As with most things, customer service issues are tied in large part to money. Since 2010, the SSA’s operating budget — set each year by Congress — has declined by 13 percent and its staff by 12 percent, while the number of Social Security beneficiaries has increased 22 percent, according to an analysis by the Center on Budget and Policy Priorities. ...
... During our interviews with management and our office visits, we learned office managers—who are not members of a bargaining unit— were the main staff reporting to the offices throughout the pandemic. Approximately half of the office management we interviewed believed they were treated fairly; while the remaining office managers indicated SSA leadership could have provided them more support during the COVID-19 pandemic.
Sixteen members of management stated they felt overworked, dispensable, and unappreciated, and 45 said the Agency did not realize the large volume of non-portable work for which they were responsible. Management noted it was a challenge to juggle their normal managerial duties and the non-portable workload. ...
From Blue Virginia:
Recent data from the Social Security Administration (SSA) shows that rural states are more likely to have low disability claim approval rates as compared to more urban states.
Of the top 15 states with the lowest disability claim approval rates, Oklahoma (30 percent), Hawaii (30.2 percent), and West Virginia (31.9 percent) have the lowest overall approval rates.
Seven of the remaining 15 states have approval rates that fall at or below 35 percent: Alabama (32.3 percent), Kentucky (32.9 percent), North Carolina (33.5 percent), New Mexico (34.4 percent), Florida (35 percent), Indiana (35.2 percent), and Maryland (35.9 percent).
The other six states have marginally higher approval rates. Still, they fall below the national approval rate average of 41.7 percent: Montana (36.2 percent), Utah (36.2 percent), Arizona (36.4 percent), Mississippi (36.6 percent), Georgia (36.7 percent), and Tennessee (37.9 percent). ...
From Does Welfare Prevent Crime? The Criminal Justice Outcomes of Youth Removed From SSI by Manasi Deshpande & Michael G. Mueller-Smith (emphasis added):
We estimate the effect of losing Supplemental Security Income (SSI) benefits at age 18 on criminal justice and employment outcomes over the next two decades. ... We find that SSI removal increases the number of criminal charges by a statistically significant 20% over the next two decades. The increase in charges is concentrated in offenses for which income generation is a primary motivation (60% increase), especially theft, burglary, fraud/forgery, and prostitution. The effect of SSI removal on criminal justice involvement persists more than two decades later, even as the effect of removal on contemporaneous SSI receipt diminishes. In response to SSI removal, youth are twice as likely to be charged with an illicit income-generating offense than they are to maintain steady employment at $15,000/year in the labor market. As a result of these charges, the annual likelihood of incarceration increases by a statistically significant 60% in the two decades following SSI removal. The costs to taxpayers of enforcement and incarceration from SSI removal are so high that they nearly eliminate the savings to taxpayers from reduced SSI benefits.
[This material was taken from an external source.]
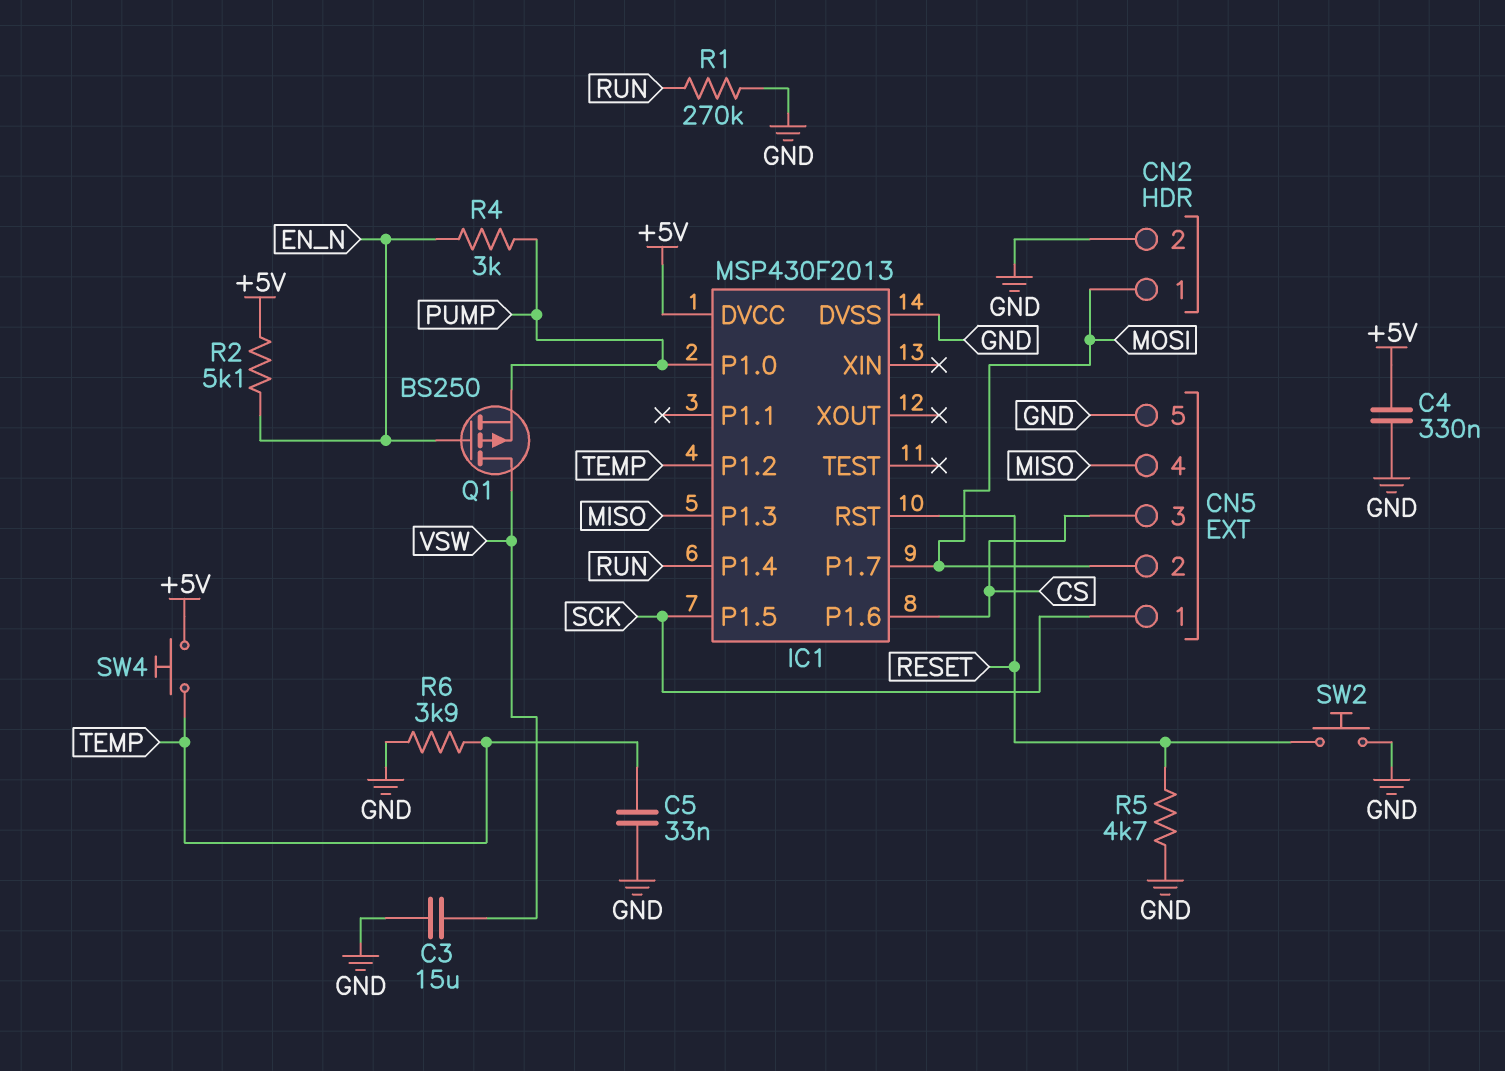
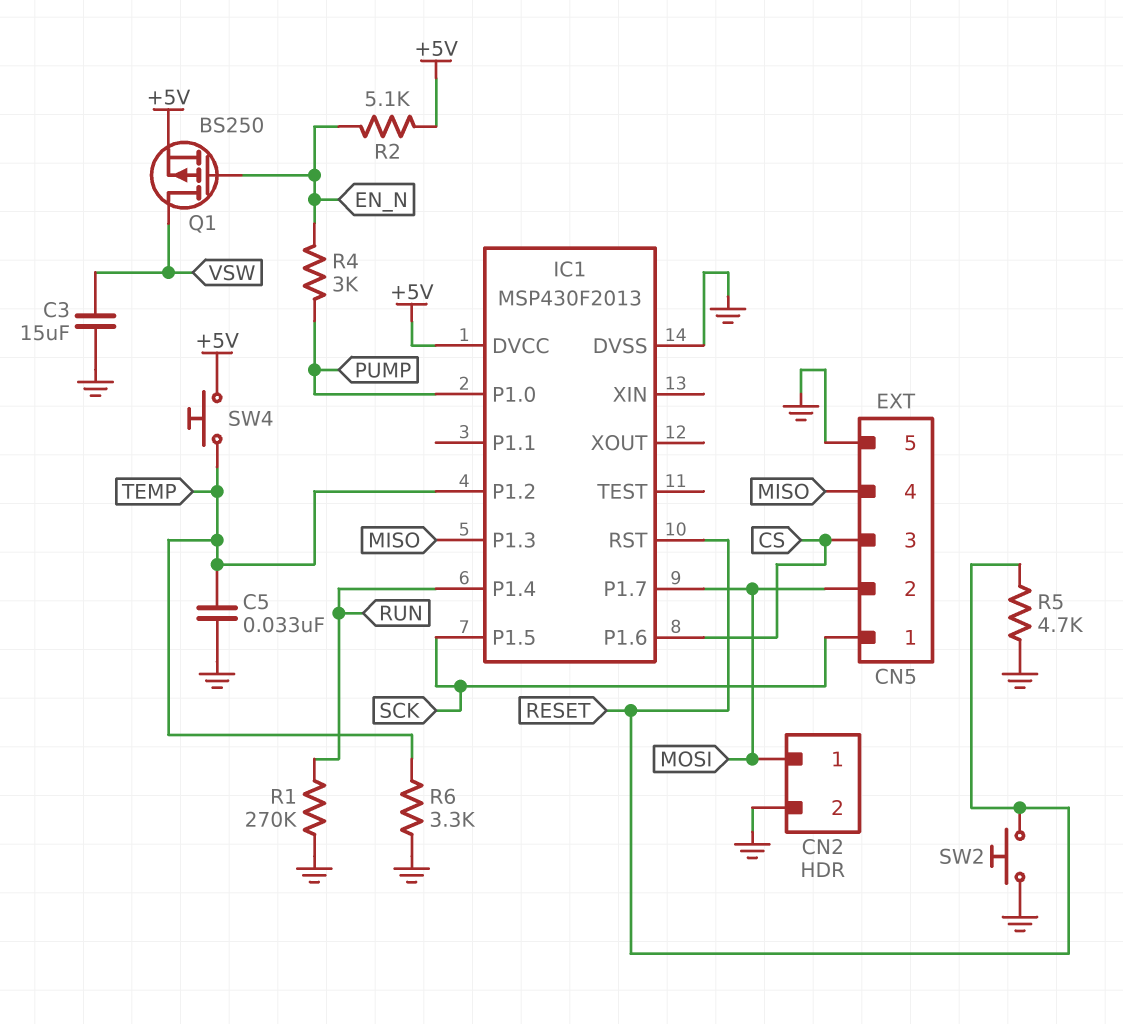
C4: 330nF (+5V, GND) -> none
Q1: PMOS BS250 (G EN_N, D VSW, S PUMP) -> PMOS BS250 (G EN_N, D VSW, S +5V)
R6: 3.9k (GND, TEMP) -> 3.3k (GND, TEMP)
You've been granted SSI disability benefits as a child. It wasn't easy. You had to have been pretty sick. However, at age 18, even though you haven't gotten a bit better, you're made to prove all over again that you're disabled and in many, many cases cut off your SSI, leaving you with no income. Why? Does turning 18 make people healthier? How can we realistically expect anything other than bad results from such a brutal policy? This study is looking at just the dollar costs to the government. What about all the misery caused to disabled people and their families? That has value too.